Question

Without actual division prove that \[{x^4} + 2{x^3} - 2{x^2} + 2x - 3\] is exactly divisible by \[{x^2} + 2x - 3\].

Answer 1

Hint:
According to the question, firstly we will make the factors of the equation \[{x^2} + 2x - 3\] and we will equate the factors equal to zero to calculate the value x. Thus, put the values of x separately into the given equation that is \[{x^4} + 2{x^3} - 2{x^2} + 2x - 3\] and prove it equal to zero.

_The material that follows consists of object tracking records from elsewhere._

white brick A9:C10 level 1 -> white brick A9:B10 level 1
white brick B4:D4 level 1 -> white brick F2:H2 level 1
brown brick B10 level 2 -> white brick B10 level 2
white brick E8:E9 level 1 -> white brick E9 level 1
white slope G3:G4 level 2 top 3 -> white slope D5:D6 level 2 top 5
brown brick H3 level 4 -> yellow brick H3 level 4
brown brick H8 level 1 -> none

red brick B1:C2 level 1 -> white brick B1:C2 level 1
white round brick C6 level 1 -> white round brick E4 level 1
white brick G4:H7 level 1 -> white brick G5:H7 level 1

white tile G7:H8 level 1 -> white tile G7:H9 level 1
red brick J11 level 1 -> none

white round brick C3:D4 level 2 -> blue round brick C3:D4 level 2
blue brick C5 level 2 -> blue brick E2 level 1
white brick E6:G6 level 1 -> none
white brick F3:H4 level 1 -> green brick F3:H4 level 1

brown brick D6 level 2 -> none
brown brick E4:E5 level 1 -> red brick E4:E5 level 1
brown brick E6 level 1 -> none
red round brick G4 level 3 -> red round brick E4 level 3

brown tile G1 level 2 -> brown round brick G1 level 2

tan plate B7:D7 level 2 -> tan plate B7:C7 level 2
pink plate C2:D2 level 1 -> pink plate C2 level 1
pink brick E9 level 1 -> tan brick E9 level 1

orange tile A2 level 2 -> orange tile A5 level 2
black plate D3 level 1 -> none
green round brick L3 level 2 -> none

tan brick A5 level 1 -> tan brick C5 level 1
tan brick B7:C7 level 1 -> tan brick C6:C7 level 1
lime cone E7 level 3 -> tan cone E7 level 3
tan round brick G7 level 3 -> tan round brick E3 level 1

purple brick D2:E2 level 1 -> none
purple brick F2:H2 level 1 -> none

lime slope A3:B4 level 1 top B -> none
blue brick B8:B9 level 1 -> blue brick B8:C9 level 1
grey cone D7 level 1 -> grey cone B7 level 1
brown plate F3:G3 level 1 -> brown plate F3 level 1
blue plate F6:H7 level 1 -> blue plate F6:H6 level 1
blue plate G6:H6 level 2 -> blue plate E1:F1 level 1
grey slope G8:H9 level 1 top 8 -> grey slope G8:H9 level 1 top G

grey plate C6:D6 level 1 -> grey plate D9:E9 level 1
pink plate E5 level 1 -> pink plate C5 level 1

Complete step by step solution:
Let us the assume the polynomial \[p(x) = \]\[{x^4} + 2{x^3} - 2{x^2} + 2x - 3\] and the quadratic equation as \[q(x) = \]\[{x^2} + 2x - 3\] .
As we will firstly calculate the factors of the quadratic equation \[q(x)\] by splitting the middle term method.
Here, \[{x^2} + 2x - 3\]
In this method we will find out two numbers whose sum is 2 and product is \[ - 3\].
So, we are getting with the two numbers which are \[ - 1\] and \[3\]
\[ \Rightarrow {x^2} + 3x - x - 3\]
Taking out common in the pairs of 2 we get,
\[ \Rightarrow x(x + 3) - 1(x + 3)\]
Taking 2 same factors one time we get,
\[ \Rightarrow \left( {x + 3} \right)\left( {x - 1} \right)\]
Here, we will substitute the above equation equal to zero \[\left( {x + 3} \right)\left( {x - 1} \right) = 0\]
Now, we will separate the above two factors to calculate the value of x.
Firstly we will take the factor \[x + 3 = 0\]
Taking 6 on the right side we get,
Therefore, \[x = - 3\]
Secondly we will take the factor \[x - 1 = 0\]
Taking 2 on the right side we get,
Therefore, \[x = 1\]
Hence, the value of \[x = 1, - 3\]
Now, we will substitute the values of x in \[{x^4} + 2{x^3} - 2{x^2} + 2x - 3\] .
Firstly put \[x = - 3\]
\[ \Rightarrow {( - 3)^4} + 2{( - 3)^3} - 2{( - 3)^2} + 2( - 3) - 3\]
Now, we will simplify the above equation
So, we get
\[ \Rightarrow 81 - 54 - 18 - 6 - 3\]
Therefore,
\[ \Rightarrow 81 - 81 = 0\]
Secondly, we will put \[x = 1\]
\[ \Rightarrow {(1)^4} + 2{(1)^3} - 2{(1)^2} + 2(1) - 3\]
Now, we will simplify the above equation
So, we get
\[ \Rightarrow 1 + 2 - 2 + 2 - 3\]
Therefore,
\[ \Rightarrow 5 - 5 = 0\]

As, it is clear that \[{x^4} + 2{x^3} - 2{x^2} + 2x - 3\] is exactly divisible by \[{x^2} + 2x - 3\].
Hence Proved.

Note:
To solve these types of questions, we must remember that we should not use a long division method to solve the given equation. Do not forget to calculate the values of x by equating the quadratic equation equal to zero. As we have to make the polynomial exactly divisible by the other polynomial.